In [1]:
import pandas as pd
import numpy as np
import sklearn as sk

#load the data
train = pd.read_csv('data/train_prepared.zip')
test = pd.read_csv('data/test_prepared.zip')

In [3]:
#prepare train data for modelling
train_np = train.to_numpy()
y_train = train_np[:,8]
X_train = np.delete(train_np, 8, 1)

In [4]:
#prepare test data for modelling
test_np = test.to_numpy()
y_test = test_np[:,8]
X_test = np.delete(test_np, 8, 1)

In [None]:
import sklearn.linear_model
import sklearn.metrics
import sklearn.preprocessing
import sklearn.compose

#Logistic regression
model = sklearn.linear_model.LogisticRegression().fit(X_train, y_train)
log_reg_predictions = model.predict(X_test)

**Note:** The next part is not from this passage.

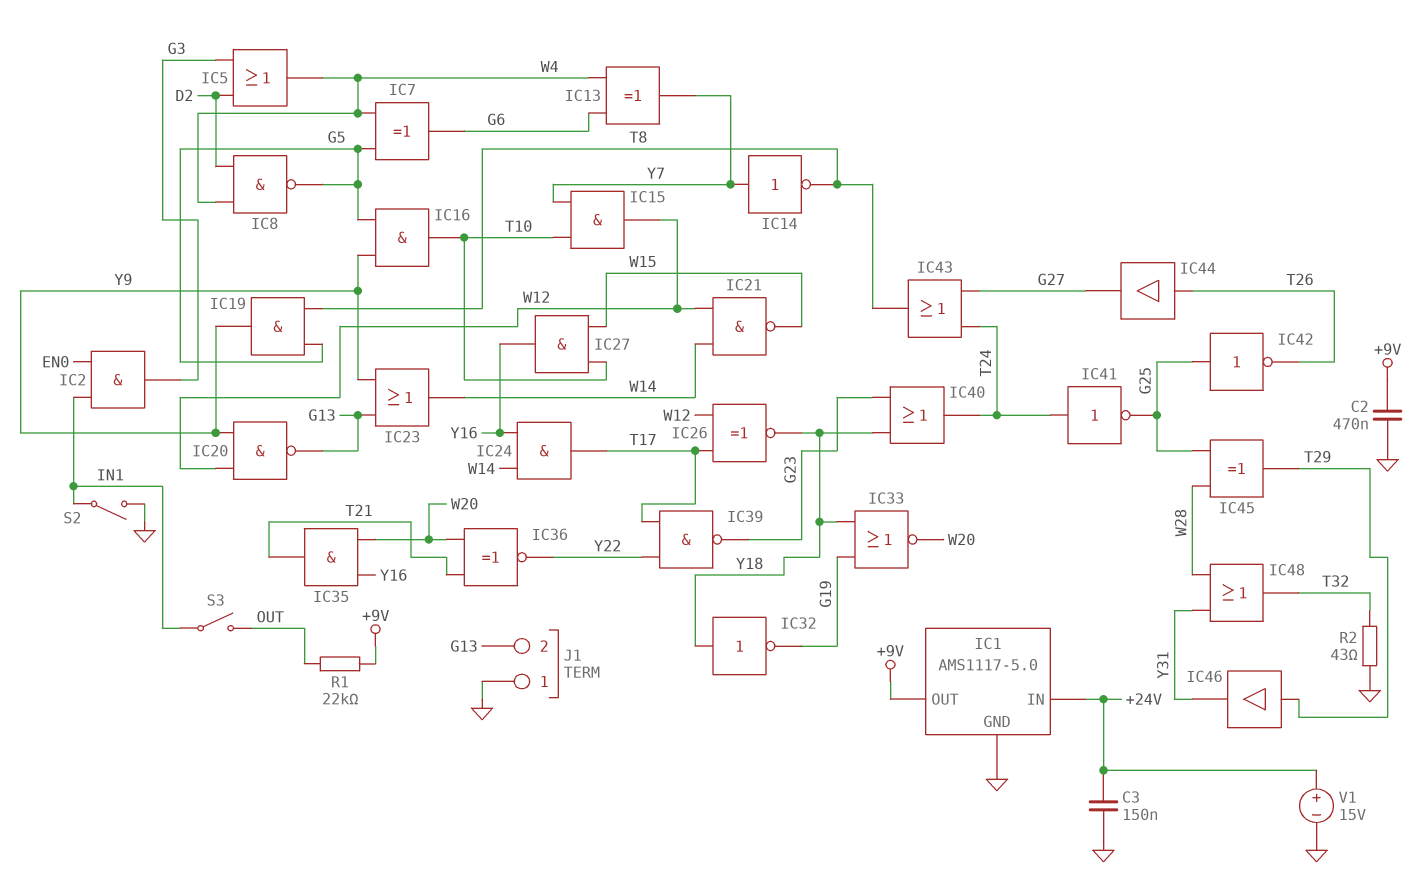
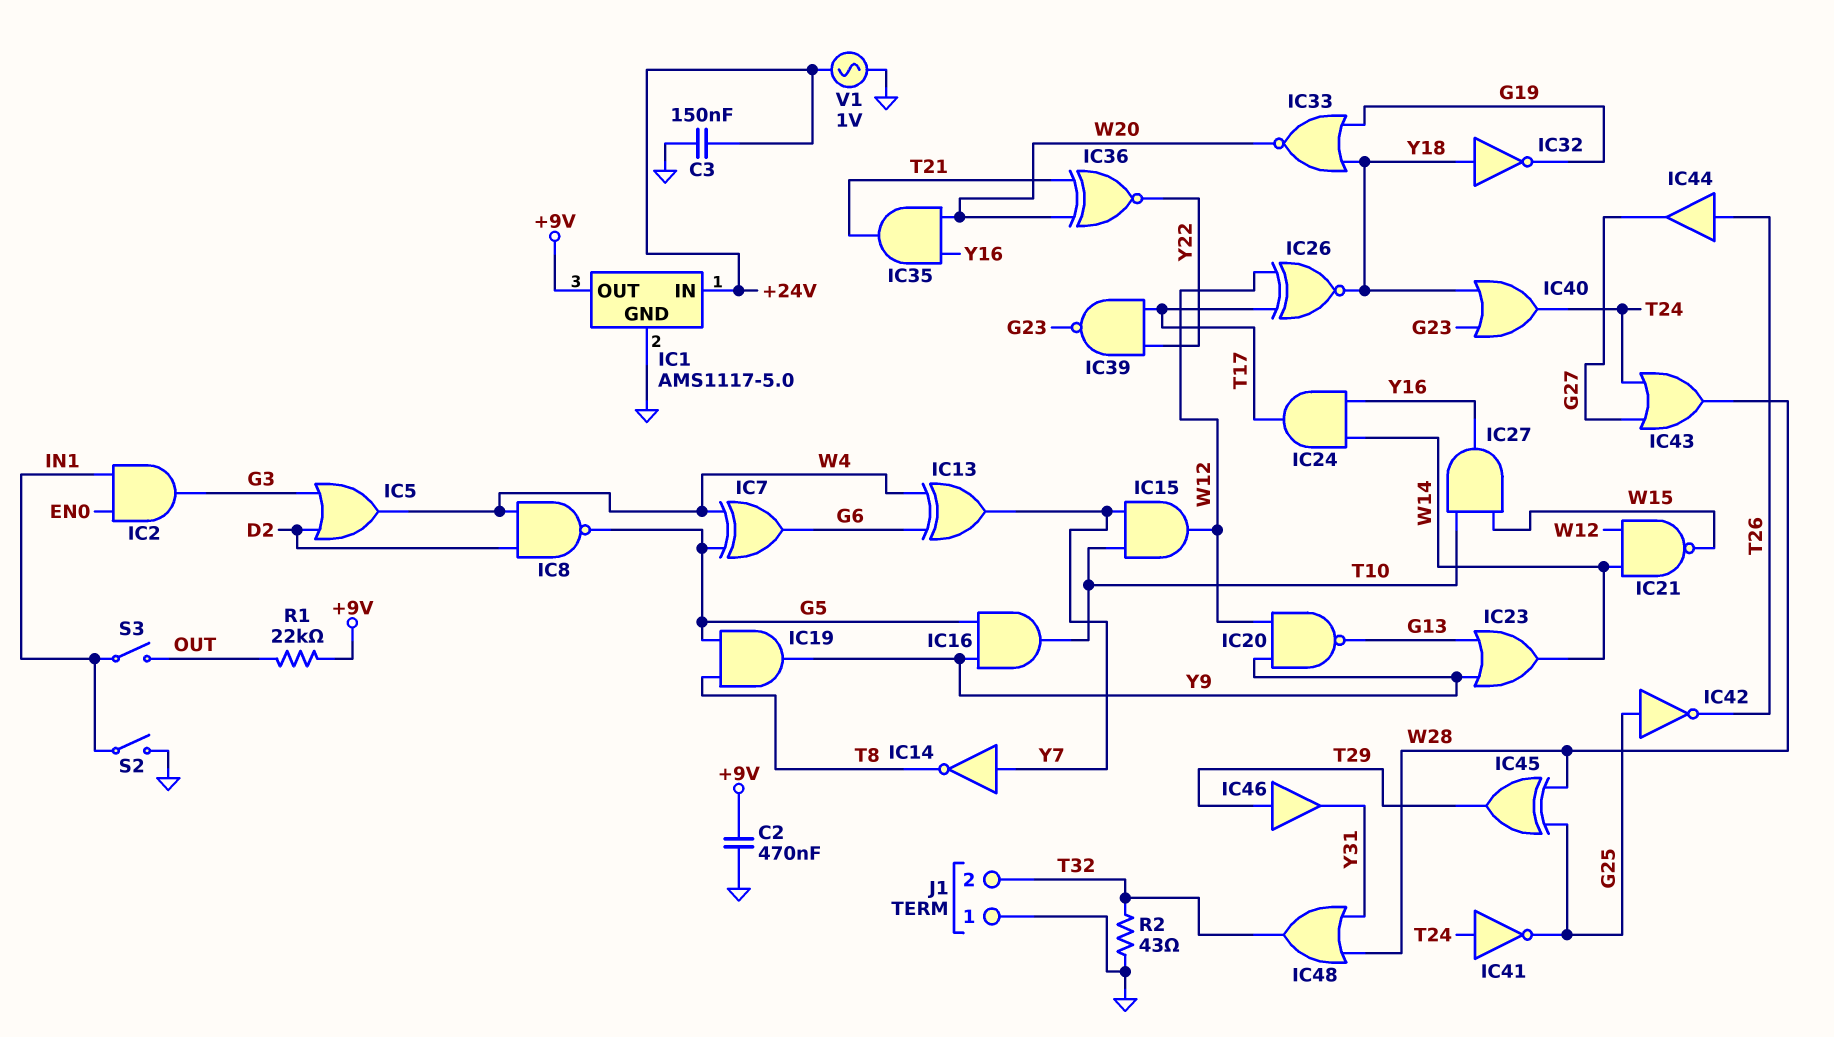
IC43: OR (in G27, in T24, out T8) -> OR (in G27, in T24, out W28)
J1 pin 2: G13 -> T32
V1: 15V (plus +24V, minus GND) -> AC 1V (+24V, GND)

log_reg_accuracy = sklearn.metrics.accuracy_score(y_test, log_reg_predictions)
print(log_reg_accuracy)

In [7]:
full_set = pd.read_csv('data/full_prepared.zip')

In [9]:
#prepare full dataset for modelling
full_np = full_set.to_numpy()
y_full = full_np[:,8]
X_full = np.delete(full_np, 8, 1)

In [None]:
import sklearn.model_selection

#perform cross-validation with accuracy scores
accuracy_scores = sklearn.model_selection.cross_val_score(sklearn.linear_model.LogisticRegression(), X_full, y_full, cv=4)
print('Accuracy by cval: ', accuracy_scores)

In [None]:
#perform cross-validation with roc auc scores with OvO scheme
roc_auc_ovo_scores = sklearn.model_selection.cross_val_score(sklearn.linear_model.LogisticRegression(), X_full, y_full, cv=4,
                         scoring='roc_auc_ovo')
print('ROC AUC by cval: ', roc_auc_ovo_scores)

In [None]:
#perform cross-validation with roc auc scores with OvR scheme
roc_auc_ovr_scores = sklearn.model_selection.cross_val_score(sklearn.linear_model.LogisticRegression(), X_full, y_full, cv=4,
                         scoring='roc_auc_ovr')
print('ROC AUC by cval: ', roc_auc_ovr_scores)

In [None]:
#construct confusion matrix
from sklearn.metrics import confusion_matrix
confusion_matrix(y_test, log_reg_predictions)

In [None]:
#compute F1 scores
f1_macro_score = sklearn.metrics.f1_score(y_test, log_reg_predictions, average='macro')
f1_micro_score = sklearn.metrics.f1_score(y_test, log_reg_predictions, average='micro')
print(f1_macro_score)
print(f1_micro_score)

In [None]:
#run Logistic Regression model in another library to get the model summary
import statsmodels.api as sm
target = train.loc[:,"ratchg"]
train_sm = train.drop(columns=['ratchg'], axis=1)
model = sm.MNLogit(target, train_sm).fit()
model.summary()
model.summary2()

In [None]:
#try to improve Logistic Regreession performance with feature engineering (failed)
transform = sklearn.compose.ColumnTransformer([("categorical", sklearn.preprocessing.OneHotEncoder(sparse=False, handle_unknown="ignore"), [1,2,3,6])])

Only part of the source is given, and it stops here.